Game of Thrones author George RR Martin didn’t invent the terrible wolves, the pets that were given to the children of the Starks (even John Snow) in the book and the TV series. It is a true, but now extinct, dog species that lived 125,000 years ago to about 9,500 years ago. New study reveals why they weren’t there: The Dire Wolves couldn’t make terrible coywolf scraps with the Gray Wolves today, even if they wanted to.

“Despite the anatomical similarities between gray wolves and terrible wolves – indicating that they can be related in the same way as modern humans and Neanderthals – our genetic results show that these two wolf species are very similar to this,” said Keren Mitchell of the University of Adelaide, co-author of the study. Distant unconscious, like humans and chimpanzees. Published Wednesday in the journal Nature.

Gray wolves can breed and mate with other similar animals, including African wolves, dogs, coyotes, and jackals, but terrible wolves were genetically different from mating with other groups. According to the study, terrible wolves separated from these wolf subspecies almost 6 million years ago and were just a distant relative of wolves today.

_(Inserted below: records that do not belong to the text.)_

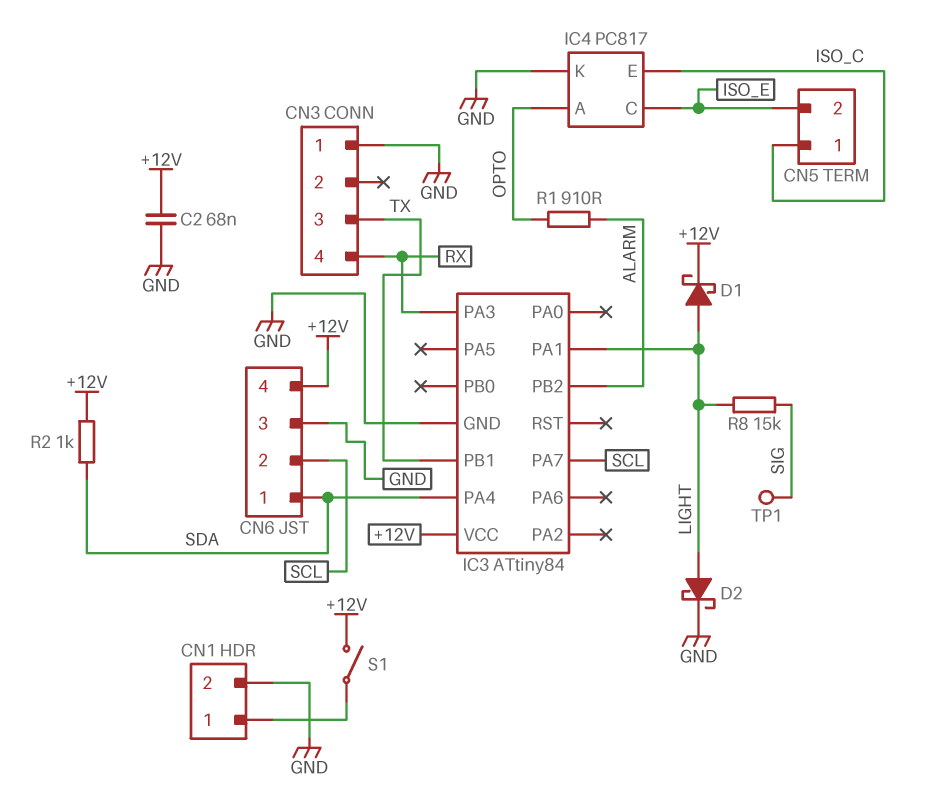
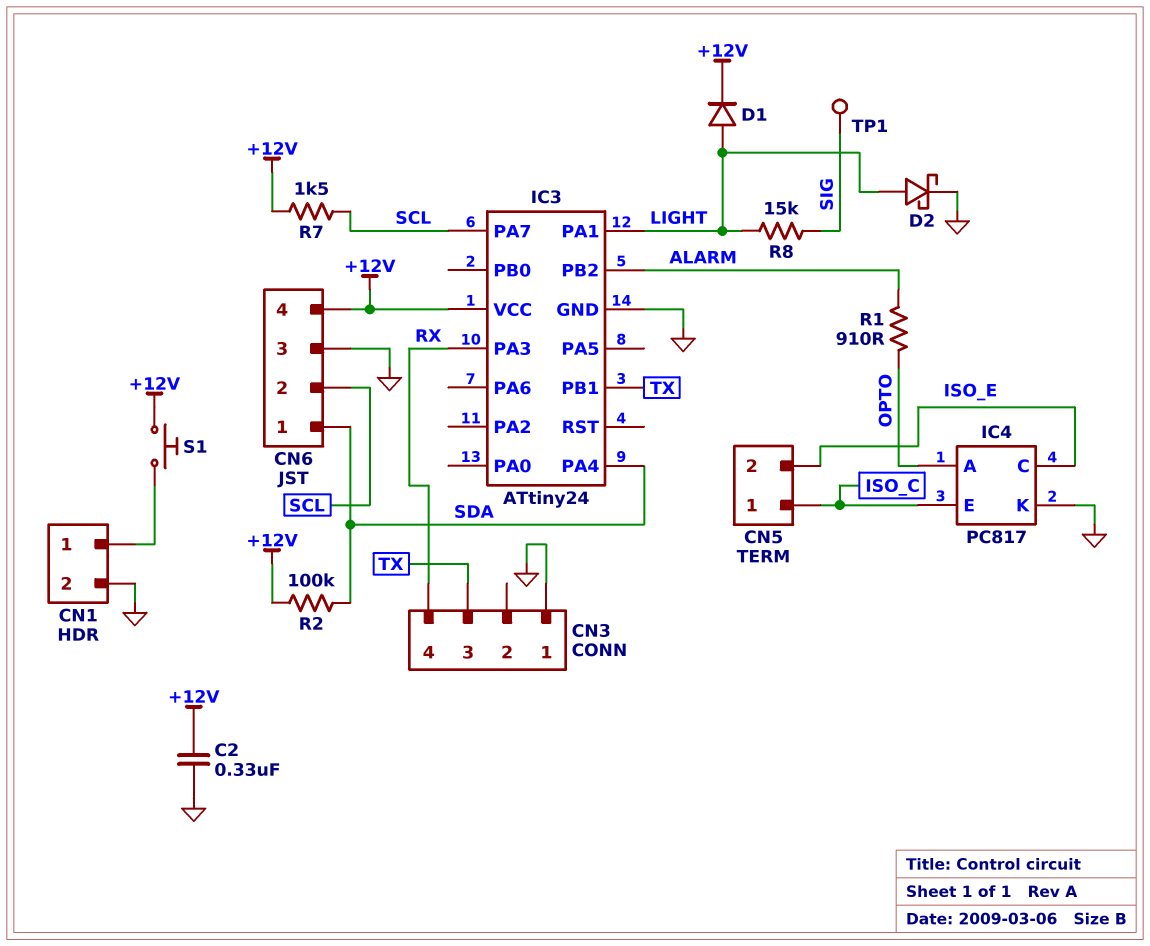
C2: 68nF (+12V, GND) -> 330nF (+12V, GND)
D1: schottky (A LIGHT, K +12V) -> diode (A LIGHT, K +12V)
IC3: ATtiny84 -> ATtiny24
R2: 1k (+12V, SDA) -> 100k (+12V, SDA)
R7: none -> 1.5k (+12V, SCL)
S1: switch (+12V, CN1/1) -> button (+12V, CN1/1)

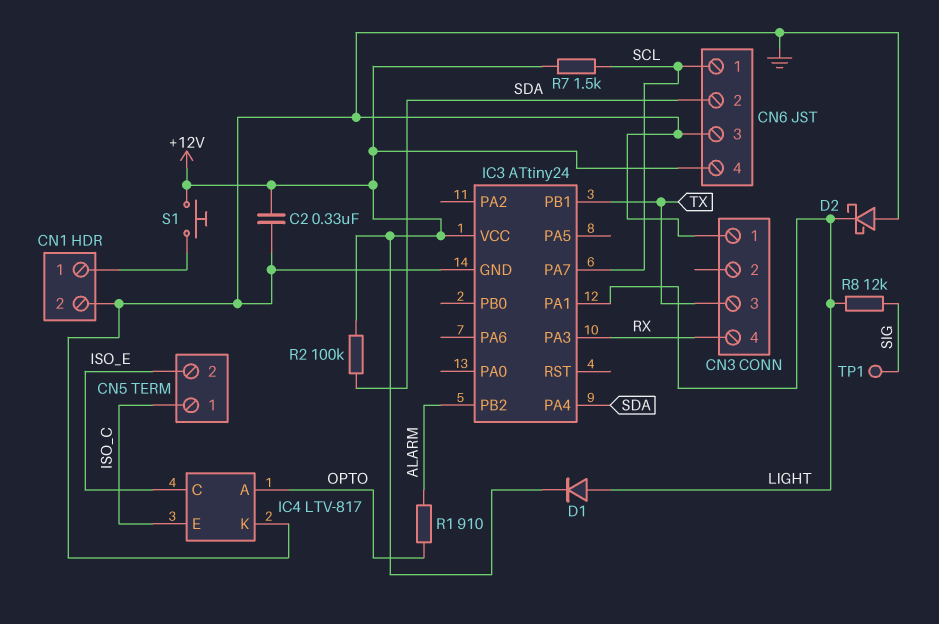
CN6 pin 1: SDA -> SCL
CN6 pin 2: SCL -> SDA
D2: schottky (A LIGHT, K GND) -> schottky (A GND, K LIGHT)
IC4: PC817 -> LTV-817
R8: 15k (LIGHT, SIG) -> 12k (LIGHT, SIG)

Game of Thrones Season 8 Episode 4 Phantom of Turmond

In a scene from HBO’s Game of Thrones, he saw Turmond Giant, Spanish, and John Snow’s terrible wolf, the ghost, John Go.

Helen Sloan / HBO

“While ancient humans and Neanderthals seem to have interbreeded, just like gray wolves and modern coyotes, our genetic data has provided no evidence that terrible wolves interbreed with living dog species,” a- he declared. Mitchell. “All of our data indicates that the terrible wolf is the last surviving member of an ancient lineage that differs from all living dogs.”

The research was carried out by the University of Durham in the United Kingdom, with assistance from scientists from the University of Oxford, Ludwig-Maximilian University in Germany, the University of Adelaide and the ‘University of California. The team sequenced the ancient DNA of five subfossils of terrible wolves from Wyoming, Idaho, Ohio and Tennessee, dating back more than 50,000 years.

The study was the first time ancient DNA had been taken from terrible wolves, and it suggested that the species only evolved in North America for millions of years, without migrating like other species did. make between North America and Eurasia. Since wolves cannot mate with other species, the researchers hypothesize that some of the genetic traits that kept this species alive were not passed on to ancient dogs.

More than 4,000 terrible wolves have been exhumed from Priya Tar Pits in Los Angeles, the study notes, but scientists do not know much about why they were lost. Gray wolves, also found in the pits, are still present today.